(Dataset records begins)

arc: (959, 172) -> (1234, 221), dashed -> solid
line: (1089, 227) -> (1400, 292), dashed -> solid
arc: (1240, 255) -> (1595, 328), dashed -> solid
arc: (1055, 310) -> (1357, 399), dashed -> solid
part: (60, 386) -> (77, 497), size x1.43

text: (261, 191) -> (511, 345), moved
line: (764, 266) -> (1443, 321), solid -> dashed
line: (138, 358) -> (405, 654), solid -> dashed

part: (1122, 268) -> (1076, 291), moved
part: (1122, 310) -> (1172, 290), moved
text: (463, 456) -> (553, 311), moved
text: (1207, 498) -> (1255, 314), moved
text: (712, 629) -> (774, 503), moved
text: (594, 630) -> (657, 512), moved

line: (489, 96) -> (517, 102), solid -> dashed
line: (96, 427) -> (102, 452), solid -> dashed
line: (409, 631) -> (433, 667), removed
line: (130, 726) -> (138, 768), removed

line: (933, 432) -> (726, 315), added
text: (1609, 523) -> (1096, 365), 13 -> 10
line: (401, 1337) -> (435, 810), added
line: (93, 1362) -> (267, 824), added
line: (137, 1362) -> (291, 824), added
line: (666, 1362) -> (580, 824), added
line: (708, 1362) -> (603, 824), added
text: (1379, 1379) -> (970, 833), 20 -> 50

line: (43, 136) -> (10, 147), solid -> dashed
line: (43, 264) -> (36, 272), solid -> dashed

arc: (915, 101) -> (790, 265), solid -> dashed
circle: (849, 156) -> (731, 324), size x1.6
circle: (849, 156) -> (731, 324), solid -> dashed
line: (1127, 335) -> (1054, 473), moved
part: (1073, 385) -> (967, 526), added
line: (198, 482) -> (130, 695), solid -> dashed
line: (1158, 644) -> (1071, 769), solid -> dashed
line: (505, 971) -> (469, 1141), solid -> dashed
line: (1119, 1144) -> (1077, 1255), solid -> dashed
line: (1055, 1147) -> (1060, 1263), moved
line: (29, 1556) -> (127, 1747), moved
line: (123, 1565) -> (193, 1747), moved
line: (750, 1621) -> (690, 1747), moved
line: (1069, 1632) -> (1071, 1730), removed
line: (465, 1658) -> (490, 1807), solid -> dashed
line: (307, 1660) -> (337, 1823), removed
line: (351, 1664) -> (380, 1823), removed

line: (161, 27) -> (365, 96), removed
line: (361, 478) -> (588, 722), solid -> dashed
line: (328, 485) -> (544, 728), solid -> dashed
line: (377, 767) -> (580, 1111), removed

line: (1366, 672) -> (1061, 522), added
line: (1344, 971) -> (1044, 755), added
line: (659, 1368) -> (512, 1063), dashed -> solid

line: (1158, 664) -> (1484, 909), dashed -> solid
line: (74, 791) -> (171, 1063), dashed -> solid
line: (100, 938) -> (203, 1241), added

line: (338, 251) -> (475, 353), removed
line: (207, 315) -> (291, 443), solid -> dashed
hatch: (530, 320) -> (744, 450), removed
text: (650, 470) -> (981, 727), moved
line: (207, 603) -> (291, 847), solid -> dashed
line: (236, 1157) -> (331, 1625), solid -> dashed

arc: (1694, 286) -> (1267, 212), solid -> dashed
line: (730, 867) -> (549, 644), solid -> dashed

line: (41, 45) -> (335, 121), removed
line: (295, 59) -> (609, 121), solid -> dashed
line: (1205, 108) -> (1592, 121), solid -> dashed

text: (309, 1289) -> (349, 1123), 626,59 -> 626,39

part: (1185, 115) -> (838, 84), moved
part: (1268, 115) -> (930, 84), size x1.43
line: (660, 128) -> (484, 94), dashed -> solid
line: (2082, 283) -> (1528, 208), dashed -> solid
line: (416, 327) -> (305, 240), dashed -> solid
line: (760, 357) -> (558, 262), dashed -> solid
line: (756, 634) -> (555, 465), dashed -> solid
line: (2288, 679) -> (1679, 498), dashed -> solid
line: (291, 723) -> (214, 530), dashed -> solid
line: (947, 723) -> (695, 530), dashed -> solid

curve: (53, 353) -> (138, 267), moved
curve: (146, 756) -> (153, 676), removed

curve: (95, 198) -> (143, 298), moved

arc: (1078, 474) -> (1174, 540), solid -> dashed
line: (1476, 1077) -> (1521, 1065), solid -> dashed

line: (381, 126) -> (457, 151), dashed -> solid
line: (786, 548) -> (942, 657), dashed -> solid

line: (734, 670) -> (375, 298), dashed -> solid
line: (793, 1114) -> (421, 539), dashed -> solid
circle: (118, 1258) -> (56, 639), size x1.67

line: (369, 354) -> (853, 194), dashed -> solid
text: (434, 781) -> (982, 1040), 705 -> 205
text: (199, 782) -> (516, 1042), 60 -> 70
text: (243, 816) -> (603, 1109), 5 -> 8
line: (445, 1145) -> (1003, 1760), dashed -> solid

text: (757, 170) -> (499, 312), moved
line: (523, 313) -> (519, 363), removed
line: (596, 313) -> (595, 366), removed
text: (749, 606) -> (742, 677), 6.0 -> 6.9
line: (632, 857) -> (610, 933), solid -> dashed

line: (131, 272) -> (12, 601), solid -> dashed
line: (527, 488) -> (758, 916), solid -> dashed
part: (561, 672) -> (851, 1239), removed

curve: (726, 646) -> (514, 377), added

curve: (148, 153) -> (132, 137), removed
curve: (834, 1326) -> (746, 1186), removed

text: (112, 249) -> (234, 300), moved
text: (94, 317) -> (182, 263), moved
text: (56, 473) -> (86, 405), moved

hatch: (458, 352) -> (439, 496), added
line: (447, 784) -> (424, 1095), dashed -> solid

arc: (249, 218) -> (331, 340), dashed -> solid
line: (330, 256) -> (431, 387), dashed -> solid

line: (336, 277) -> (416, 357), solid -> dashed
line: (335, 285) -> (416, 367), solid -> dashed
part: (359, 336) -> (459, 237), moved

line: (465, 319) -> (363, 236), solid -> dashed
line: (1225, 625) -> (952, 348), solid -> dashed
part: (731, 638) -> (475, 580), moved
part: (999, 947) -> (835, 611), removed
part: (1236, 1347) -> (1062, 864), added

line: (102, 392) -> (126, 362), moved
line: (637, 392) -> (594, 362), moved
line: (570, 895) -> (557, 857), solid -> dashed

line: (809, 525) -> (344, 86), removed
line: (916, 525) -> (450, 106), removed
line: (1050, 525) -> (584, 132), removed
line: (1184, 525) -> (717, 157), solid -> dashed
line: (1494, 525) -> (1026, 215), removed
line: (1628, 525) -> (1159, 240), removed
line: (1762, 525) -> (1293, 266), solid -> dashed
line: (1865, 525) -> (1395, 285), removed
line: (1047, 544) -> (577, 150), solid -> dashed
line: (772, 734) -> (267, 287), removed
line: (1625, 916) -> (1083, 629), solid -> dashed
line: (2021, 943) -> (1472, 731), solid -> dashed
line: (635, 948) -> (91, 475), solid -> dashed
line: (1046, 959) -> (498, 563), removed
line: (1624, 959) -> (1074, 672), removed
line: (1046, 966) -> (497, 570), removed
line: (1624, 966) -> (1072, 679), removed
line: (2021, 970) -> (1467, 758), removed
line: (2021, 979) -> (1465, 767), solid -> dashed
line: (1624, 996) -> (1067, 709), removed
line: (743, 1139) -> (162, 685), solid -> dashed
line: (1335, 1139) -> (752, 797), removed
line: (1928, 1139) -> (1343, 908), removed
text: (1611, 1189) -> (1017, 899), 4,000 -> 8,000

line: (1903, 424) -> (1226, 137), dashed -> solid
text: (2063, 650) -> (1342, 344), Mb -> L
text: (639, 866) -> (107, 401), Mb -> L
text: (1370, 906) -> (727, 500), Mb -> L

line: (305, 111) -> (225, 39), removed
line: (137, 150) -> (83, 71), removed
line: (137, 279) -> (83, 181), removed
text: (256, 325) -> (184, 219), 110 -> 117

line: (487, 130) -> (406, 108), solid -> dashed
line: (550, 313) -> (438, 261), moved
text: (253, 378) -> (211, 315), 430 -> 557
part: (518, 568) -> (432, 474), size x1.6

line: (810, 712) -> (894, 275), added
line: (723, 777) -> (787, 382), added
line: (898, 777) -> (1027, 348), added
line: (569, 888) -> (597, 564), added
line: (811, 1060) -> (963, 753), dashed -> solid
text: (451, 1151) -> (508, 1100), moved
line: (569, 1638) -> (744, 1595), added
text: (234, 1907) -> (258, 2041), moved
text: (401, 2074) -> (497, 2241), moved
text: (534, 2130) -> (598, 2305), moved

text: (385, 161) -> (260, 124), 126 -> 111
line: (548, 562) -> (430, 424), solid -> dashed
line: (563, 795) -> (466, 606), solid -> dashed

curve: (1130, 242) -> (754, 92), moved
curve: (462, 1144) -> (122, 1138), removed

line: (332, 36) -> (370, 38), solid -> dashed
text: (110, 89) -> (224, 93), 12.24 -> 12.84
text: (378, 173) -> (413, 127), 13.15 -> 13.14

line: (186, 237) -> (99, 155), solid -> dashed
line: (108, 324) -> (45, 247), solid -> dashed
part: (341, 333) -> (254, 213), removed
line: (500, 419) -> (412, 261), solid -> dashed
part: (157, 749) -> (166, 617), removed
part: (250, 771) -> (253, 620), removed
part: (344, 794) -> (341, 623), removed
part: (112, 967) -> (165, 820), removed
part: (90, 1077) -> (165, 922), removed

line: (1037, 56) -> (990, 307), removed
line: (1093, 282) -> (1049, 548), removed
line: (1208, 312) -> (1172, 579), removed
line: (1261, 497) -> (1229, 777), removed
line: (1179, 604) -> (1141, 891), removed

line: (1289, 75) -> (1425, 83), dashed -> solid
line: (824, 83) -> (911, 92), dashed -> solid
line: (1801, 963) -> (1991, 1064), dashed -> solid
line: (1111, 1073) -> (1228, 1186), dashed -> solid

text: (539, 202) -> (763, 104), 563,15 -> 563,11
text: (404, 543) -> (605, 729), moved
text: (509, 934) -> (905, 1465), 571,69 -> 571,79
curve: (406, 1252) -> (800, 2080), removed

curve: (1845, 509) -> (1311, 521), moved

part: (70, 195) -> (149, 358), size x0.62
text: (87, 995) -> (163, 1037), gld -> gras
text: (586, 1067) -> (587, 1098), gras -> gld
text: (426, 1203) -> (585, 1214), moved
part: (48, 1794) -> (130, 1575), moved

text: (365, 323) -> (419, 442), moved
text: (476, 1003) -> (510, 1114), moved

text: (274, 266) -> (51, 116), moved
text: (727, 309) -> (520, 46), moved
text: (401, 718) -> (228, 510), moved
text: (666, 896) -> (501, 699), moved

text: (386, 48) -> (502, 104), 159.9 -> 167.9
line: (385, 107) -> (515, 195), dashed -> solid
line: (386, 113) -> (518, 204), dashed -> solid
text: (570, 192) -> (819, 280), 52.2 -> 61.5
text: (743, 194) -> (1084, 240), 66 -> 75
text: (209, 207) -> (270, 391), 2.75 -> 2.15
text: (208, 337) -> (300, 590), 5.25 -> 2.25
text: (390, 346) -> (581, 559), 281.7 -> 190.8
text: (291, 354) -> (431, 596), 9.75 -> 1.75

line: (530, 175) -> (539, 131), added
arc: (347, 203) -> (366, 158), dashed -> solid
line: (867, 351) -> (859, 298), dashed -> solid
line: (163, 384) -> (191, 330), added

(Dataset records ends)

**Try it**
Look through the entries and find each line that has the string "gras". Copy those lines.

**Output below**
text: (87, 995) -> (163, 1037), gld -> gras
text: (586, 1067) -> (587, 1098), gras -> gld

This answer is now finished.